I think We should assume a test charge (positive/negative)at center of square.I have taken positive charge.Now direction of force due to -q and -2q would be opposite and direction of force due to +q and +2g would also be opposite .And electric field would have same direction as force.So resultant direction of force(electric field ) would be directed towards B and A respectively.

Now electric fields are in perpendicular direction.This was all about direction.For magnitude I think the electric field intensity (in second picture )would be because of -q and +q because -2q overcame -q after that -q is left similarly +2q overcame +q and is left with+q .

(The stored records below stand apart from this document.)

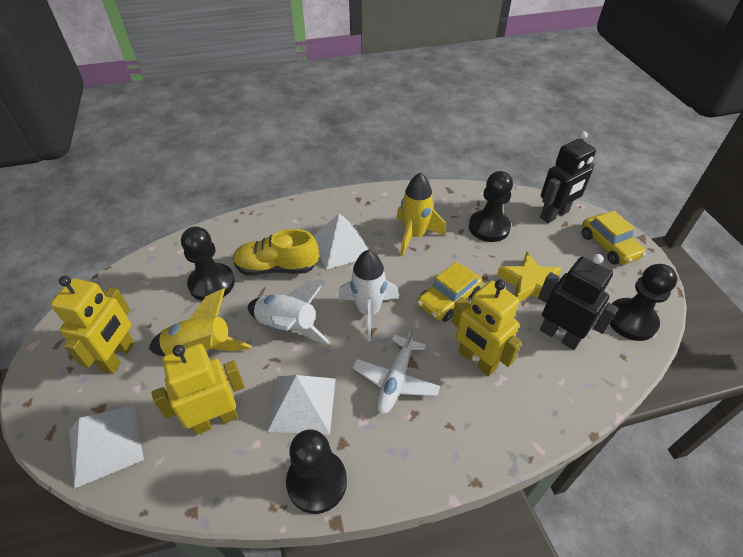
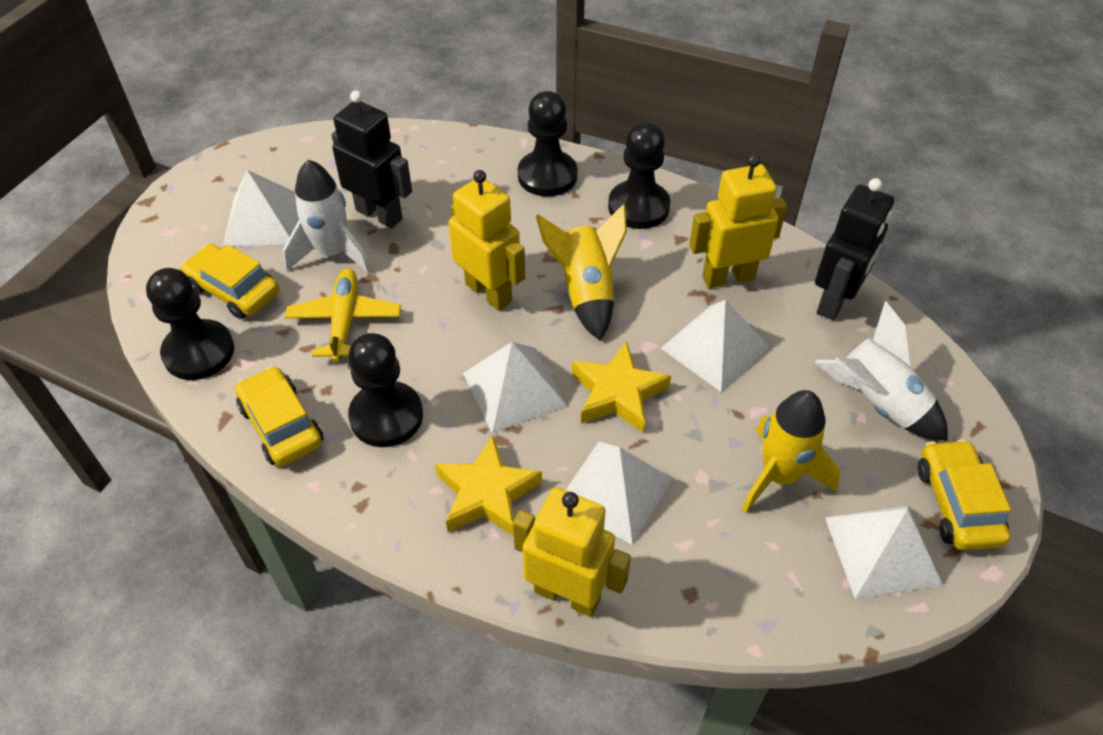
white plane: 1 -> 0
white pyramid: 3 -> 5
yellow car: 2 -> 3
yellow plane: 0 -> 1
yellow shoe: 1 -> 0
yellow star: 1 -> 2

I don't know whether I am correct,waiting for your corrections of my work.

7. Sep 5, 2015

### blue_leaf77

You don't have to assume a test charge as the force it experiences may be in opposite direction to the actual electric field at that point depending on the test charge's sign.
Your idea is exactly what the superposition principle facilitates, see comment #5.
However, you seemingly encounter a small misconception. It's true that you can assume that the -q part of -2q overcomes the other -q sitting in the opposite corner of the square. But then afterwards, we should have that the contributions from the two confronting -q's disappear. So, what value of charge is actually left and where?

8. Sep 5, 2015

### gracy

No.Think about placing negative charge there.

9. Sep 5, 2015

### blue_leaf77

What does this "no" imply?

10. Sep 5, 2015

### gracy

The electric field vectors will still be perpendicular to each other.

11. Sep 5, 2015

### blue_leaf77

The electric field vectors from each charge?
Yes, they will be.
But that doesn't guarantee the force it experiences to be in the same direction as the electric field at that place. Ok, if you feel easier to assume a test charge, just go this way so long as you keep in mind that the electrostatic force direction is dependent on the charge sign.

12. Sep 5, 2015

### insightful

Sketch the lines of force between the +q and +2q charges with the pairs separated so they don't interact.
Then move them to the square configuration and add more lines of force from +q to -2q, and from -q to +2q.
I would agree that there is only one field at the center, which is the vector sum of two perpendicular fields.

13. Sep 6, 2015

### gracy

yes.if the charge is negative Force and electric field are in opposite directions.This confirms my statement
Both would give the same electric field as in second picture of my #6.

14. Sep 6, 2015

### gracy

15. Sep 6, 2015

### ehild

You need the electric field at the centre of the square. It is the same as the force exerted on a unit positive charge.
The charges at the opposite vertices of the square act along the diagonal, and their force is opposite. So the resultant of the pairs are as drawn in figure 2, they are perpendicular.
I do not follow what you wrote about the magnitude. So what are the magnitude of both forces? And what is their resultant then?

16. Sep 6, 2015

### gracy

But you agree my views on direction part,right?

17. Sep 6, 2015

### gracy

Resultant force F(R) of forces(+2q,and q)would be Directed towards A and Resultant force F'(R) of forces(-2q,and -q) would be Directed towards B.Direction of electric field would be same as of force because I have assumed POSITIVE CHARGE to be at center of square.And magnitudes of electric field would be
E(R)=9 ×10^9 ×2×10^-6/(0.1/√2 )^2-9 ×10^9 ×1×10^-6/(0.1/√2 )^2
=9 ×10^9 ×1×10^-6/(0.1/√2 )^2
And magnitude of E(R)is same as of E'(R).

Last edited: Sep 6, 2015
18. Sep 6, 2015

### ehild

Yes, and what is the resultant, direction and magnitude ?

19. Sep 6, 2015

### gracy

electric field due to negative charge -Q
= - Q/4πϵ0r^2 or Q/4πϵ0r^2?

20. Sep 6, 2015

### ehild

You have shown the direction of the electric field of both the positive and the negative charges in #6. And the magnitude is always non-negative.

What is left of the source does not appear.